[Rd] ROBUSTNESS: x || y and x && y to give warning/error if length(x) != 1 or length(y) != 1

Emil Bode emil@bode @ending from d@n@@kn@w@nl
Fri Aug 31 11:48:57 CEST 2018


On 30/08/2018, 20:15, "R-devel on behalf of Hadley Wickham" <r-devel-bounces using r-project.org on behalf of h.wickham using gmail.com> wrote:

    On Thu, Aug 30, 2018 at 10:58 AM Martin Maechler
    <maechler using stat.math.ethz.ch> wrote:
    >
    > >>>>> Joris Meys
    > >>>>>     on Thu, 30 Aug 2018 14:48:01 +0200 writes:
    >
    >     > On Thu, Aug 30, 2018 at 2:09 PM Dénes Tóth
    >     > <toth.denes using kogentum.hu> wrote:
    >     >> Note that `||` and `&&` have never been symmetric:
    >     >>
    >     >> TRUE || stop() # returns TRUE stop() || TRUE # returns an
    >     >> error
    >     >>
    >     >>
    >     > Fair point. So the suggestion would be to check whether x
    >     > is of length 1 and whether y is of length 1 only when
    >     > needed. I.e.
    >
    >     > c(TRUE,FALSE) || TRUE
    >
    >     > would give an error and
    >
    >     > TRUE || c(TRUE, FALSE)
    >
    >     > would pass.
    >
    >     > Thought about it a bit more, and I can't come up with a
    >     > use case where the first line must pass. So if the short
    >     > circuiting remains and the extra check only gives a small
    >     > performance penalty, adding the error could indeed make
    >     > some bugs more obvious.
    >
    > I agree "in theory".
    > Thank you, Henrik, for bringing it up!
    >
    > In practice I think we should start having a warning signalled.
    > I have checked the source code in the mean time, and the check
    > is really very cheap
    > { because it can/should be done after checking isNumber(): so
    >   then we know we have an atomic and can use XLENGTH() }
    >
    >
    > The 0-length case I don't think we should change as I do find
    > NA (is logical!) to be an appropriate logical answer.
    
    Can you explain your reasoning a bit more here? I'd like to understand
    the general principle, because from my perspective it's more
    parsimonious to say that the inputs to || and && must be length 1,
    rather than to say that inputs could be length 0 or length 1, and in
    the length 0 case they are replaced with NA.
    
    Hadley
    
I would say the value NA would cause warnings later on, that are easy to track down, so a return of NA is far less likely to cause problems than an unintended TRUE or FALSE. And I guess there would be some code reliant on 'logical(0) || TRUE' returning TRUE, that wouldn't necessarily be a mistake.

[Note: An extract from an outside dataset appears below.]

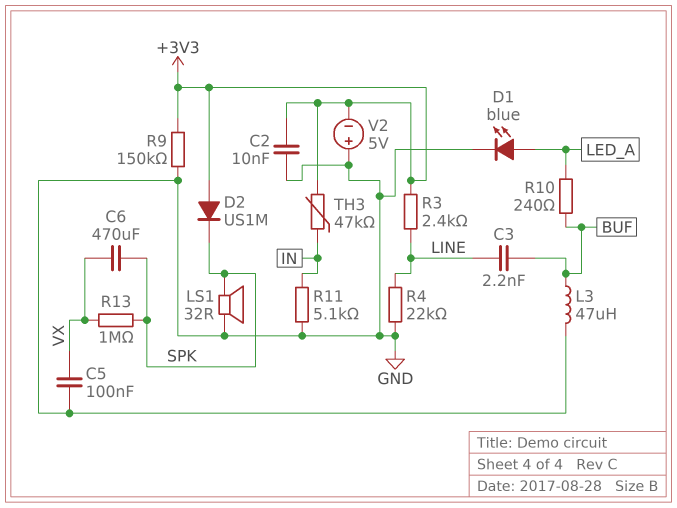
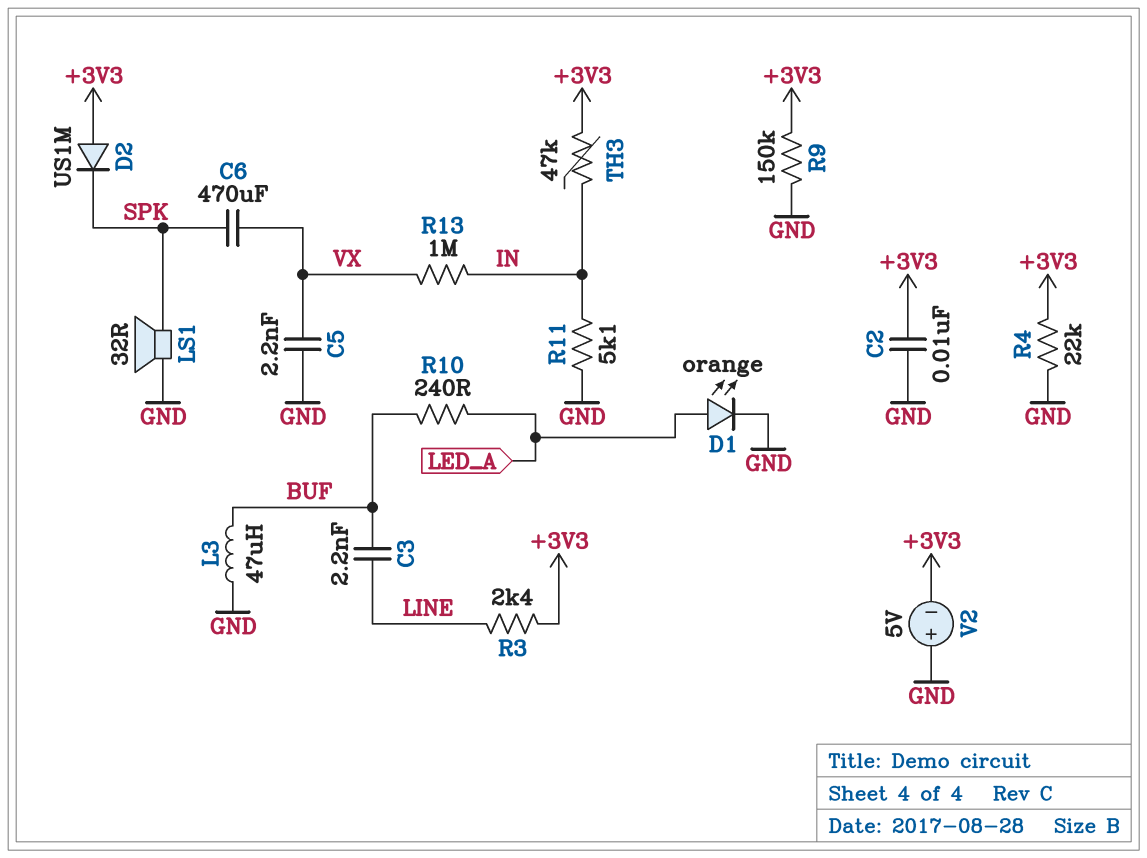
C5: 100nF (GND, VX) -> 2.2nF (GND, VX)
D1: LED blue (A LED_A, K GND) -> LED orange (A LED_A, K GND)
R4: 22k (GND, LINE) -> 22k (+3V3, GND)
R13: 1M (SPK, VX) -> 1M (IN, VX)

But I think it's hard to predict how exactly people are using functions. I personally can't imagine a situation where I'd use || or && outside an if-statement, so I'd rather have the current behaviour, because I'm not sure if I'm reliant on logical(0) || TRUE  somewhere in my code (even though that would be ugly code, it's not wrong per se)
But I could always rewrite it, so I believe it's more a question of how much would have to be rewritten. Maybe implement it first in devel, to see how many people would complain?